Wanting to calm her down so the alarm would stop, I asked, “Would you like to turn on your side?” Again she gave a firm shake of her head. Then she started waving a white, folded piece of paper in front of her face. “Are you hot?” I questioned. She shook her head once more.
She became more and more agitated as she waved the paper. “Do you want me to read what is on the paper?” I finally asked. She nodded with relief. Her body relaxed, and the ventilator alarm silenced. As I unfolded the paper, I saw the words patriarchal blessing in bold print. The blessing was dated two weeks before her admission to the hospital.

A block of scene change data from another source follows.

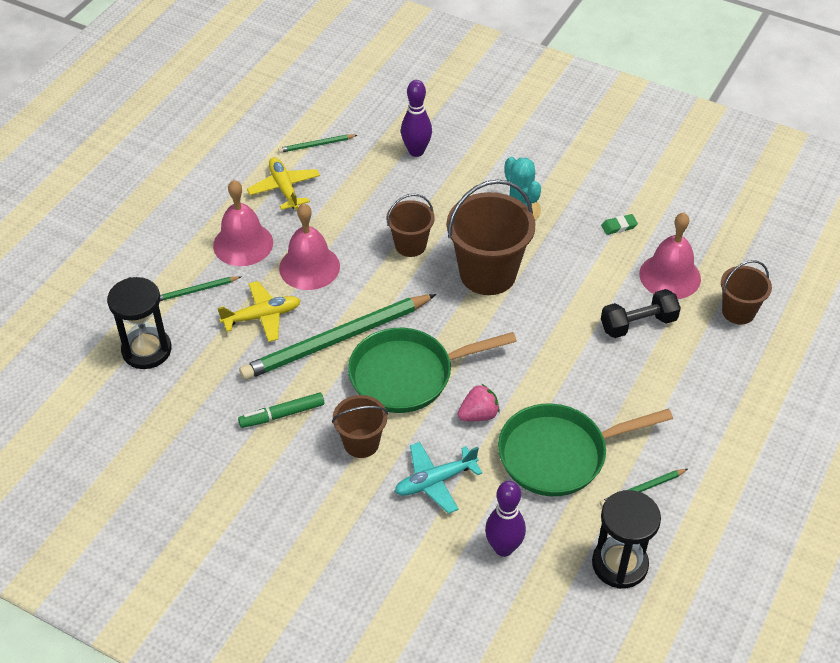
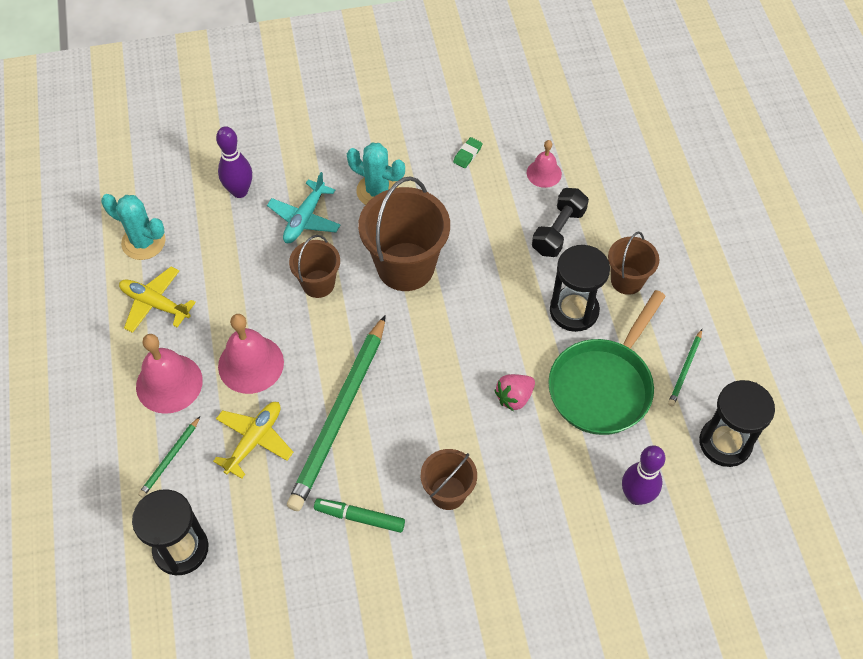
camera: 40 degrees left, 10 degrees up
(282, 415) = (359, 517): green marker -> green marker turned 75 degrees clockwise
(316, 145) = (143, 242): green pencil -> turquoise cactus
(407, 375) = (427, 404): green pan -> none
(435, 481) = (535, 480): turquoise plane -> turquoise plane (305, 218)
(478, 415) = (514, 397): pink strawberry -> pink strawberry turned 150 degrees counterclockwise
(591, 387) = (574, 310): none -> black hourglass
(670, 276) = (544, 173): pink bell -> pink bell, size x0.59
(738, 312) = (618, 170): brown bucket -> brown bucket (627, 280)

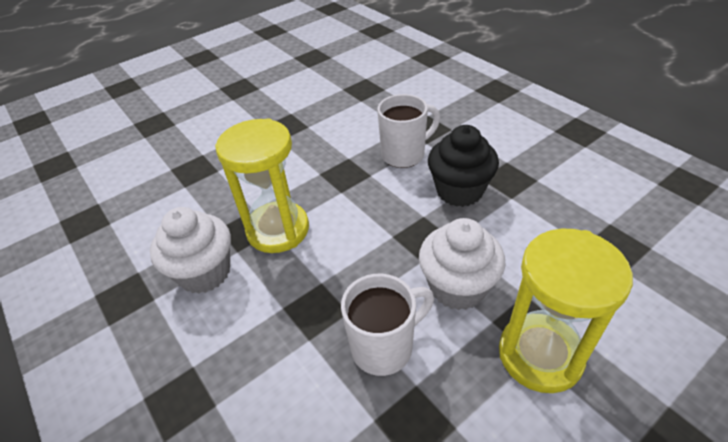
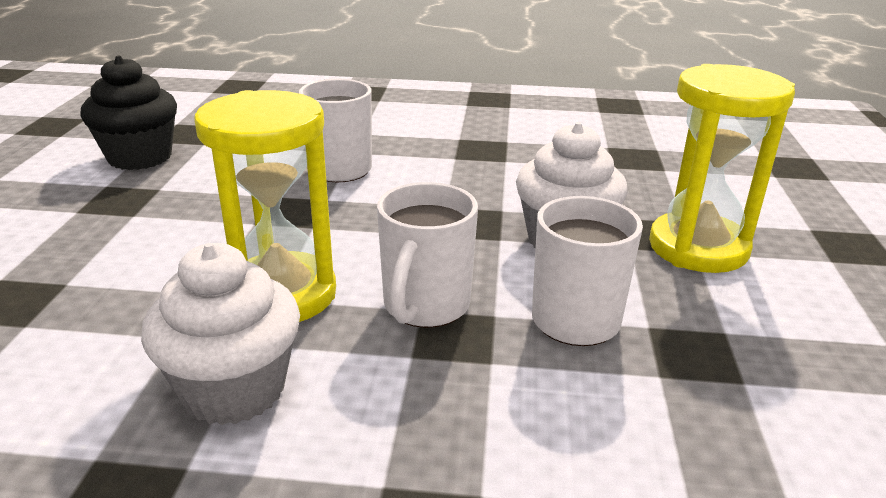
camera: 50 degrees left, 15 degrees down
(324, 282) = (425, 307): none -> white mug
(459, 191) = (449, 174): black cupcake -> black cupcake (140, 157)

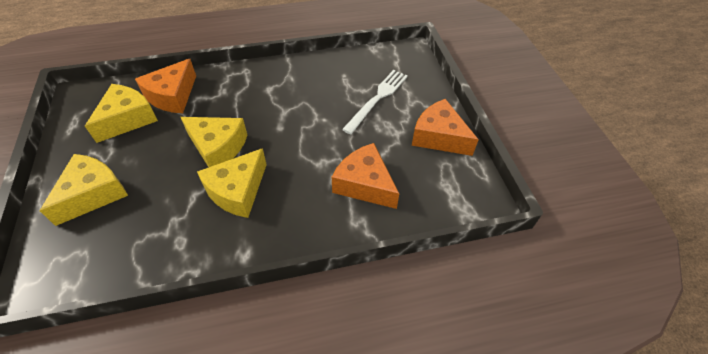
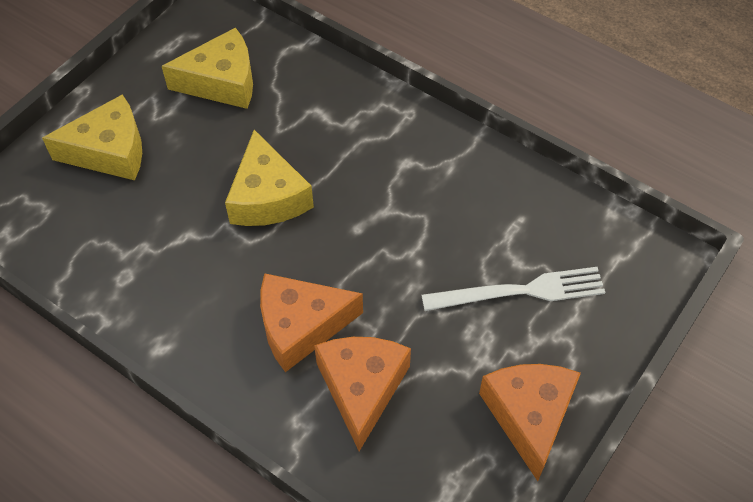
camera: 50 degrees right, 5 degrees up
(172, 96) = (294, 86): orange cheese -> orange cheese (301, 326)
(237, 191) = (229, 269): yellow cheese -> none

She grabbed my hand, and I sat on the edge of her bed. As I read aloud, I glanced at her face. Her eyes were closed, but I knew she was listening to every word. I wondered about some of the blessings promised to her. It seemed that a temple marriage was not something a critically ill person with a nonmember husband could ever hope for. She was not expected to live more than a few weeks, and I thought she had received her blessing too late.
When I finished reading, I noticed how quiet and peaceful the room was. I broke the silence to ask if she wanted me to read her patriarchal blessing again. She nodded. After the second reading, I told her how beautiful her blessing was and placed it back in her hand. She clenched it tightly as if it were a life preserver.
As I returned to the nurses’ station, I wondered where my own patriarchal blessing was. On occasion I had stumbled upon it, scanned its pages, and then tucked it away in a secure place, usually in my book of remembrance on the top shelf of the bedroom closet.
Weeks went by, and the woman unexpectedly improved. Her vital signs stabilized, and she was taken off the ventilator and given an oxygen mask. She left the intensive care unit, and for all I know she may have lived to see some of the promises in her blessing fulfilled during her earthly life. I know that some day, in this life or the next, every blessing I read to her that day will come to her if she is faithful.
I will never forget what that patient did for me. She impressed me to go home and read my own blessing and cherish it as she did hers. Ever since that time, I have kept my patriarchal blessing next to my bed, where I read it frequently.